What to work on -
Reproduce exactly the span of lines that opens with the line containing "part: (208, 168) -> (262, 320), moved" and closes with the last line of the entries below.

------------------------------------------------------------------------

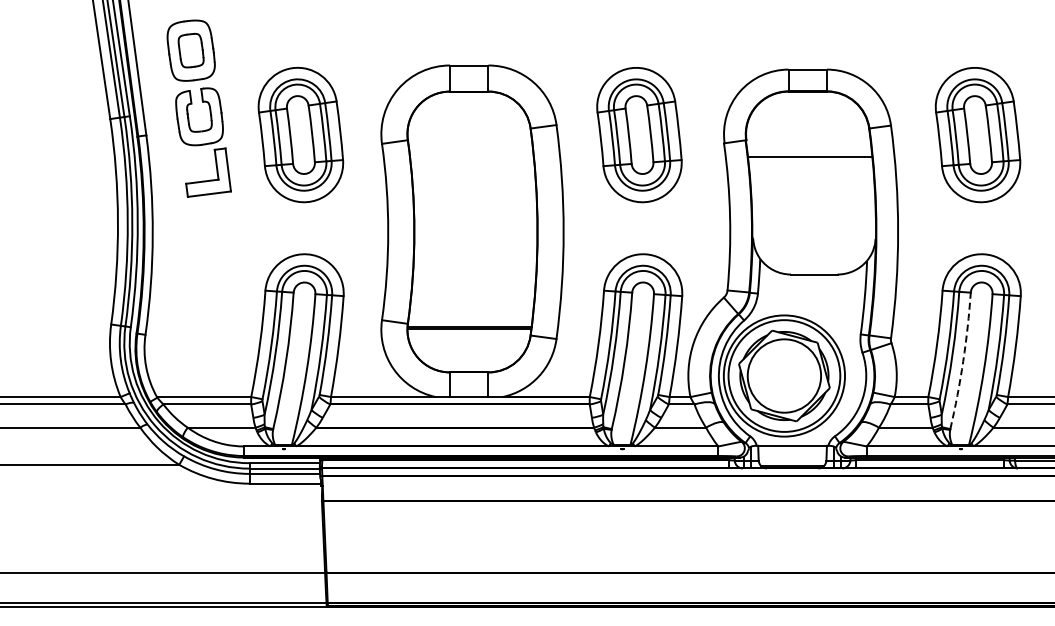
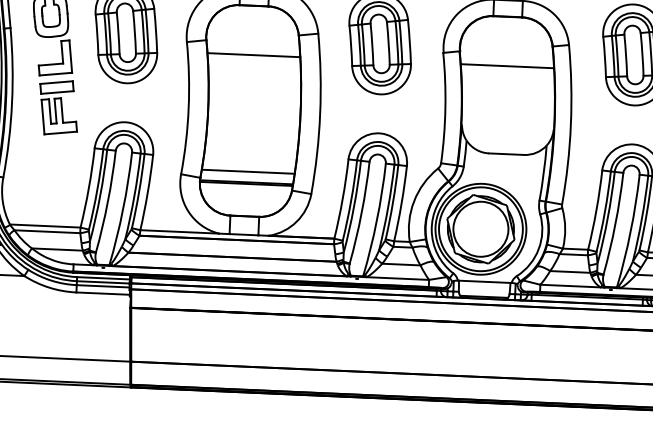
line: (471, 157) -> (253, 55), added
part: (214, 238) -> (58, 107), added
line: (471, 312) -> (248, 171), added
arc: (963, 361) -> (615, 224), dashed -> solid

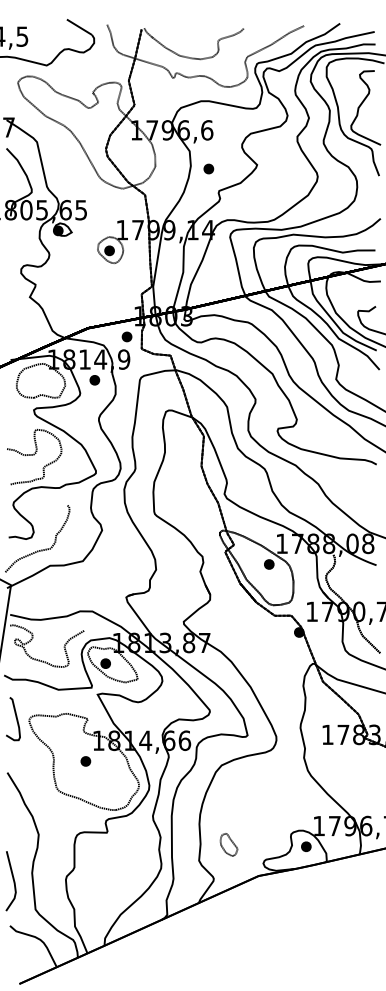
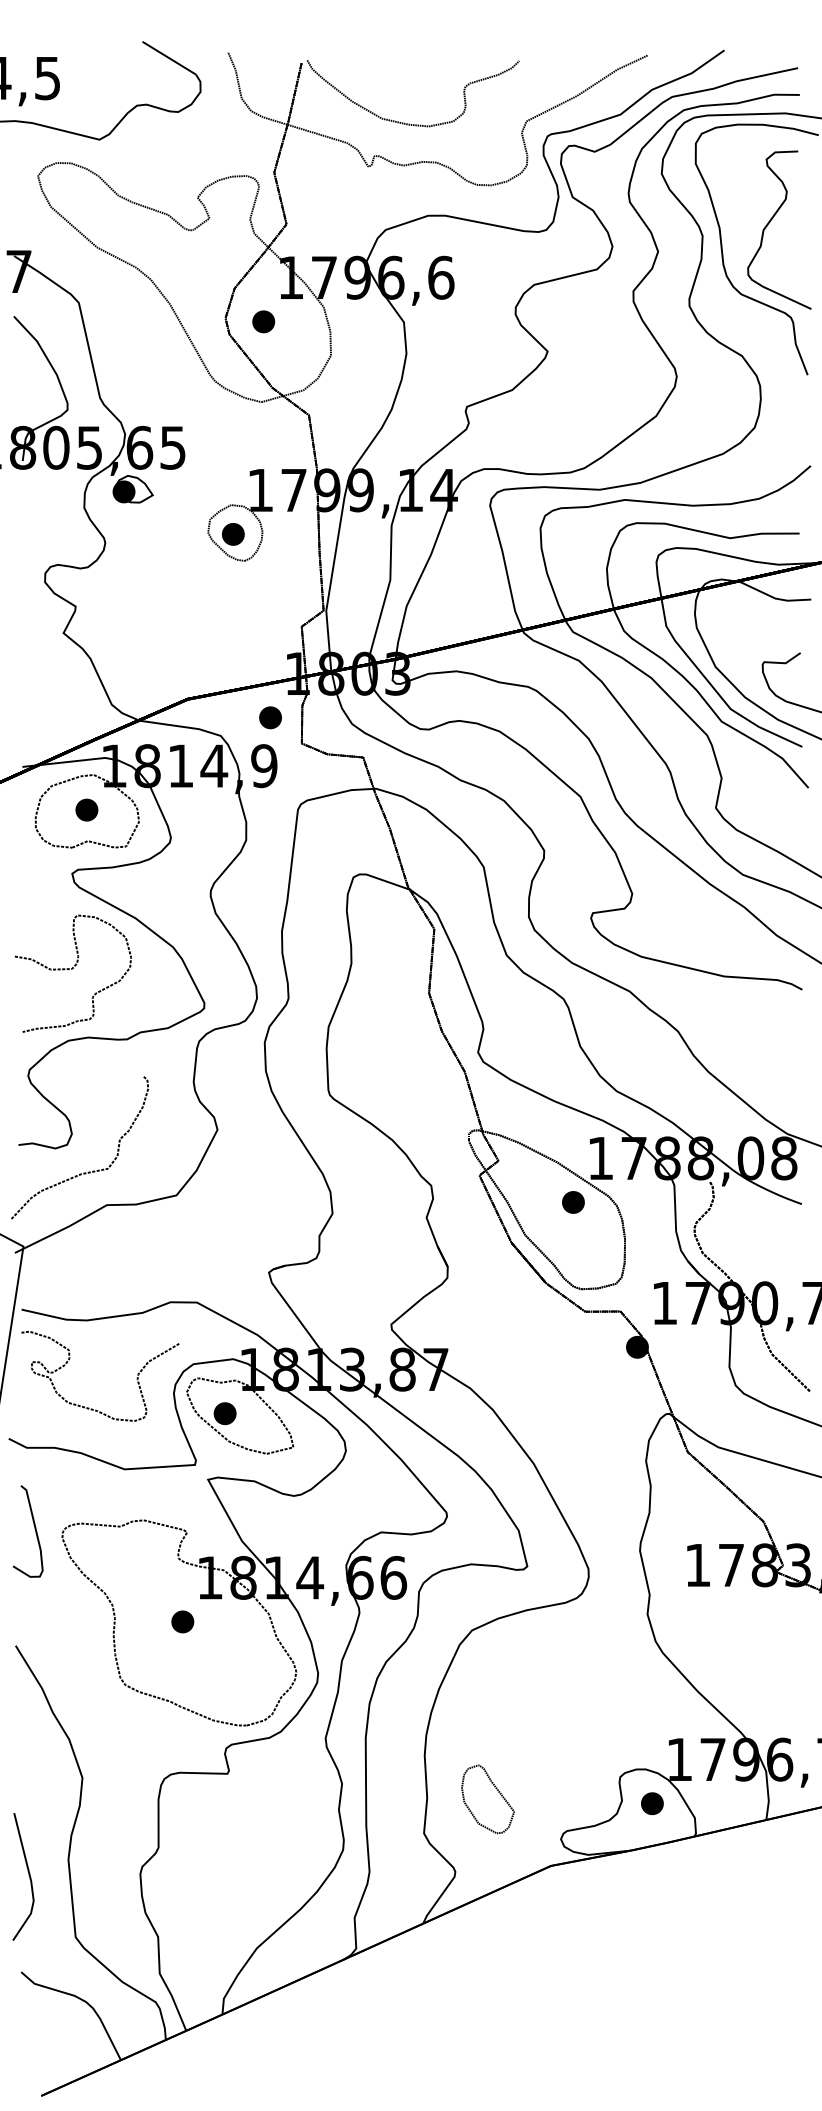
part: (208, 168) -> (262, 320), moved
part: (94, 380) -> (86, 810), moved
part: (228, 844) -> (486, 1798), size x1.43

------------------------------------------------------------------------

Final answer -
part: (208, 168) -> (262, 320), moved
part: (94, 380) -> (86, 810), moved
part: (228, 844) -> (486, 1798), size x1.43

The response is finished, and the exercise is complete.